Recent progress in real-time hand pose estimation from surface electromyography (sEMG) has been driven by the emg2pose benchmark, whose original baseline study concluded that velocity decoding outperforms position decoding in both reconstruction accuracy and trajectory smoothness. We revisit that conclusion under the original causal evaluation protocol. Using the same core architecture but a more stable training recipe, we show that position decoding models were previously underestimated because they are highly sensitive to a previously unswept decoder output scalar and can otherwise collapse into low movement solutions.
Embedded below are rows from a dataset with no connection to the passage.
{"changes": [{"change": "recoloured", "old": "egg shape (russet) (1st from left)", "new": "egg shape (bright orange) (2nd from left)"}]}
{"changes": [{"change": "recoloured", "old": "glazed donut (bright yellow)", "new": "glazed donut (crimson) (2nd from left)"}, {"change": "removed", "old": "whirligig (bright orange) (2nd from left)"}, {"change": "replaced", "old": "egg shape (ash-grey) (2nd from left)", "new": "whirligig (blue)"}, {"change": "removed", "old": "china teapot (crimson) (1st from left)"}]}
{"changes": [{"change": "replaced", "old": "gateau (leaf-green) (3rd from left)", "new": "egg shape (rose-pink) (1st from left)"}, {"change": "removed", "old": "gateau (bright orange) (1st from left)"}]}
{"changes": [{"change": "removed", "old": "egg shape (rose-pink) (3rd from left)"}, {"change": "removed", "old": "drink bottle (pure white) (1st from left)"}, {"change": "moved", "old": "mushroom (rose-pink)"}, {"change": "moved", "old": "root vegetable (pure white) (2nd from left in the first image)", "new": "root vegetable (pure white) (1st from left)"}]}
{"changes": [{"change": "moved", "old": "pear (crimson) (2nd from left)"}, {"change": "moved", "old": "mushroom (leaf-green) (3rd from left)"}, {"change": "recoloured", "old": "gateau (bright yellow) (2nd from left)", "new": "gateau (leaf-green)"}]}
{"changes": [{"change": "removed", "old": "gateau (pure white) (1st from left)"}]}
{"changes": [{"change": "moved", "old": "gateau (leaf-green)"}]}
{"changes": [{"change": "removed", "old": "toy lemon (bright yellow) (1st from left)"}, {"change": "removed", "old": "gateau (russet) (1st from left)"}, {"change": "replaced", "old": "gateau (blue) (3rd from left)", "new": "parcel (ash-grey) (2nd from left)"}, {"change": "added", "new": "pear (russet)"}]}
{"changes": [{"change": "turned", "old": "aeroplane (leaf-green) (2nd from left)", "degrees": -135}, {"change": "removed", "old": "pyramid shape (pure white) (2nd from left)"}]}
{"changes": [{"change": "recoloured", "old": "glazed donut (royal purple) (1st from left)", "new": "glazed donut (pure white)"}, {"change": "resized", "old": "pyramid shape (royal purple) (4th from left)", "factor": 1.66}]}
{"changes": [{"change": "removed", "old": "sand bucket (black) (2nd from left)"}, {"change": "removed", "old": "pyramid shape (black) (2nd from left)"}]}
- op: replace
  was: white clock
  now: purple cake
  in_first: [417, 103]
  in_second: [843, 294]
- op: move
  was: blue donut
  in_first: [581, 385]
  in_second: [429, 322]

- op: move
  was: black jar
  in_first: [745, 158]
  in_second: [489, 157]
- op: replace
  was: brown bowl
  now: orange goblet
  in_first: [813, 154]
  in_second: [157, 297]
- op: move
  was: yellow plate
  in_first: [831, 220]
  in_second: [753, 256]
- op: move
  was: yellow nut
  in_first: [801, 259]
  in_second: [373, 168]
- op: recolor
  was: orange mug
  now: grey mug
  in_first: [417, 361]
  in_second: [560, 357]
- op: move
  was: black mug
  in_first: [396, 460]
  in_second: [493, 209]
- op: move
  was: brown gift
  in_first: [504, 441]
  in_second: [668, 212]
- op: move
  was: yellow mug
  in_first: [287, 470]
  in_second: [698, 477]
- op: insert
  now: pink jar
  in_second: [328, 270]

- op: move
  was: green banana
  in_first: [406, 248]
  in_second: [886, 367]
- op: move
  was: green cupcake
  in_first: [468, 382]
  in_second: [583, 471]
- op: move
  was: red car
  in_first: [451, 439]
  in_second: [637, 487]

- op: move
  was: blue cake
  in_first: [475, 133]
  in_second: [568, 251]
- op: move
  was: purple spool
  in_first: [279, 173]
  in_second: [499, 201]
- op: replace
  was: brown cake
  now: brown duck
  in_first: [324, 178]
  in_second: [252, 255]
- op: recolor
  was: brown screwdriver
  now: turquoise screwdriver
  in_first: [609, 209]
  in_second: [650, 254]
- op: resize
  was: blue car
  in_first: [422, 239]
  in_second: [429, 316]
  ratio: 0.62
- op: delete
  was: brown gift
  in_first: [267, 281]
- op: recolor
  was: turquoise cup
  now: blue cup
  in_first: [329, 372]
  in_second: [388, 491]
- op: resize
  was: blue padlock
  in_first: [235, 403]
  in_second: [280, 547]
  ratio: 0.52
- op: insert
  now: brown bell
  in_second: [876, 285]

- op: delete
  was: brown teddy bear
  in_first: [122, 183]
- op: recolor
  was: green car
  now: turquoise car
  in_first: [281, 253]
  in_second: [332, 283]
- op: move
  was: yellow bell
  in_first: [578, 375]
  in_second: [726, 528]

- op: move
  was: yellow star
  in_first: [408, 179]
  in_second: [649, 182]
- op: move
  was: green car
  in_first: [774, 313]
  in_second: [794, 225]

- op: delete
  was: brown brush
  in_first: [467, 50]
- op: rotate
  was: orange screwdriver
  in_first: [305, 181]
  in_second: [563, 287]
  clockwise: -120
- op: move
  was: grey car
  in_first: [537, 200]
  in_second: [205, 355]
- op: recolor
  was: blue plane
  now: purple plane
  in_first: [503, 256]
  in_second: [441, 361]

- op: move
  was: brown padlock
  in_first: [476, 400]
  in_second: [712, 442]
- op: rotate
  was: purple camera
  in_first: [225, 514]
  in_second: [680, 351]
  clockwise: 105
Once this scalar is tuned, position decoding outperforms velocity decoding on the Tracking task across all three emg2pose generalization conditions, consistent with greater robustness to error accumulation. On the Regression task, the gap between position and velocity decoding is much smaller; instead, the largest gains come from multi-task training with Tracking, suggesting that the Regression objective alone does not sufficiently constrain the learned dynamics. Although position decoding models exhibit greater local jitter, a causal speed-adaptive filter preserves their accuracy advantage while yielding a more favorable smoothness-accuracy tradeoff than velocity decoding. Altogether, our results revise the original emg2pose modeling conclusions and establish a new state of the art among published streaming-compatible models on this benchmark.

翻译：近期基于表面肌电信号（sEMG）的实时手部姿态估计研究进展主要由emg2pose基准推动，其原始基线研究得出结论：在重建精度和轨迹平滑度方面，速度解码均优于位置解码。我们在原始因果评估协议下重新审视这一结论。采用相同核心架构但更稳定的训练方案，我们发现位置解码模型先前被低估的原因是：它们对先前未调优的解码器输出标量高度敏感，否则可能坍缩为低运动量解决方案。一旦该标量经过调优，位置解码在emg2pose所有三种泛化条件下的追踪任务中均优于速度解码，这与对误差累积具有更强鲁棒性的结论一致。在回归任务中，位置解码与速度解码的差距显著缩小；相反，最大性能提升来自与追踪任务的多任务训练，这表明仅靠回归目标不足以约束学习到的动态特性。尽管位置解码模型表现出更大的局部抖动，但因果速度自适应滤波器在保持其精度优势的同时，产生了比速度解码更优的平滑度-精度权衡。总体而言，我们的研究修正了原始的emg2pose建模结论，并在此基准上建立了已发表流式兼容模型中的最新最优性能。